Predicting vulnerability exploits with Twitter analytics
We built a machine learning system for predicting which vulnerabilities are going to be exploited in the wild [USENIX Security 2015]. This system uses information extracted from Twitter, where hackers and security researchers post technical details about exploits and the victims of attacks share their experiences.
The decay rate of vulnerabile host populations
We measured the rate of patching for 1,593 vulnerabilities. These are vulnerabilities in client-side applications (e.g. browsers, document readers and editors, media players), and their decay is difficult to measure with the methods used in prior work (e.g. network scanning). We observed significant differences among hosts and vulnerable applications, and we identified several patterns of patching. We also found that a host may be affected by multiple instances of the same vulnerability (e.g. because the vulnerable program is installed in several directories or because the vulnerability is in a shared library distributed with several applications), and often some instances are patched while others are left vulnerable.

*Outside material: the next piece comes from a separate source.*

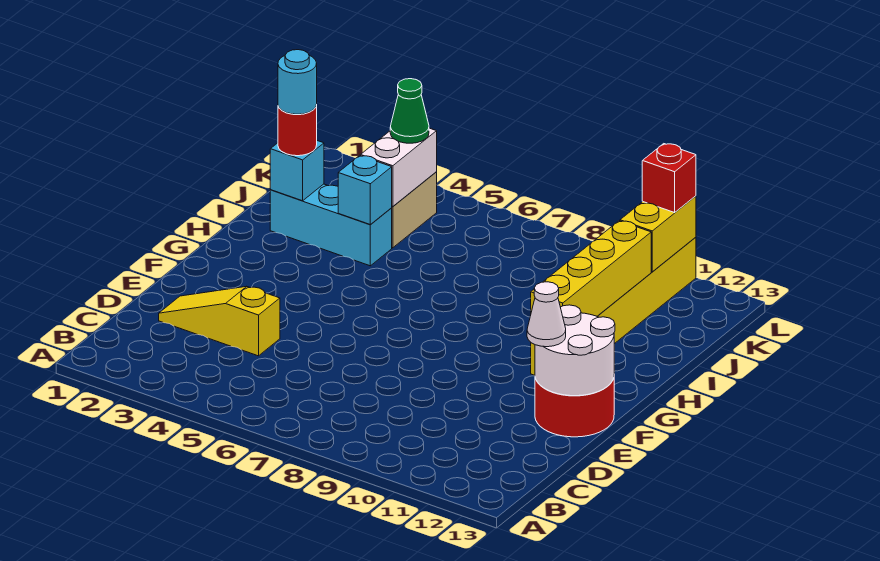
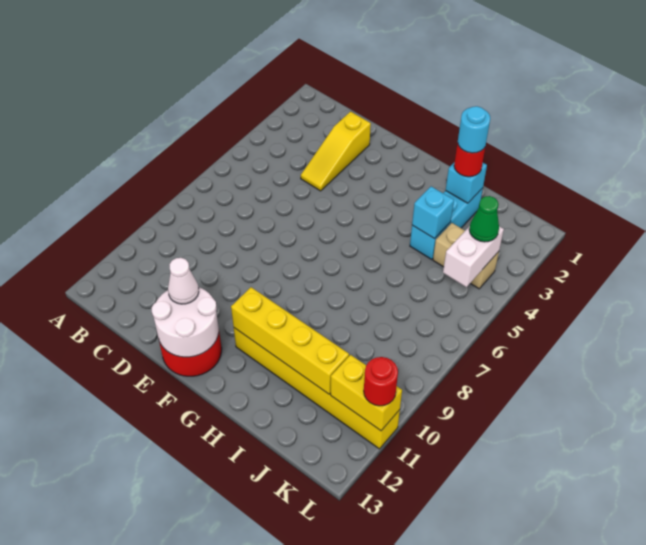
yellow slope D2:D4 level 1 top 4 -> yellow slope D2:D4 level 1 top 2
white brick J4:K4 level 2 -> white brick K4:K5 level 2
red brick L11 level 3 -> red round brick L11 level 3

Certificate reissues and revocations in the wake of Heartbleed
We measured how quickly the SSL certificates that may have been compromised by Heartbleed vulnerability in OpenSSL were revoked and reissued after the vulnerability was disclosed [IMC 2014]. A common assumption is that these operations occur at the same time, as reissuing compromised certificates without revoking them would not prevent attackers from conducting phishing and man-in-the-middle attacks. However, we found a significant gap between the rate of reissues and the rate of revocations. 73% of vulnerable certificates had yet to be reissued and 87% had yet to be revoked three weeks after Heartbleed was disclosed.
The duration and prevalence of zero-day attacks
We used WINE to measure the duration of 18 zero-day attacks, from field data collected on 11 million hosts worldwide [CCS 2012]. These attacks lasted between 19 days and 30 months, with a median of 8 months and an average of approximately 10 months (these numbers represent lower bounds rather than precise estimations). 11 of the vulnerabilities identified were not previously known to have been employed in zero-day attacks.
[CCS 2015] B. J. Kwon, J. Mondal, J. Jang, L. Bilge, and T. Dumitraș, “The Dropper Effect: Insights into Malware Distribution with Downloader Graph Analytics,” in ACM Conference on Computer and Communications Security (CCS), Denver, CO, 2015, pp. 1118–1129.
[USENIX Security 2015] C. Sabottke, O. Suciu, and T. Dumitraş, “Vulnerability disclosure in the age of social media: Exploiting Twitter for predicting real-world exploits,” in USENIX Security Symposium (USENIX Security), Washington, DC, 2015.
[IMC 2014] L. Zhang, D. Choffnes, T. Dumitraș, D. Levin, A. Mislove, A. Schulman, and C. Wilson, “Analysis of SSL Certificate Reissues and Revocations in the Wake of Heartbleed,” in ACM Internet Measurement Conference (IMC), Vancouver, Canada, 2014.
[CCS 2012] L. Bilge and T. Dumitraș, “Before we knew it: An empirical study of zero-day attacks in the real world,” in ACM Conference on Computer and Communications Security, Raleigh, NC, 2012, pp. 833–844.
[EDCC 2012] T. Dumitraș and P. Efstathopoulos, “The Provenance of WINE,” in European Dependable Computing Conference (EDCC), Sibiu, Romania, 2012, pp. 126–131.
[CSET 2011] T. Dumitraș and I. Neamtiu, “Experimental Challenges in Cyber Security: A Story of Provenance and Lineage for Malware,” in USENIX Workshop on Cyber Security Experimentation and Test (CSET), San Francisco, CA, 2011.
[BADGERS 2011] T. Dumitraș and D. Shou, “Toward a standard benchmark for computer security research: The Worldwide Intelligence Network Environment (WINE),” in ACM Workshop on Building Analysis Datasets and Gathering Experience Returns for Security (BADGERS), Salzburg, Austria, 2011.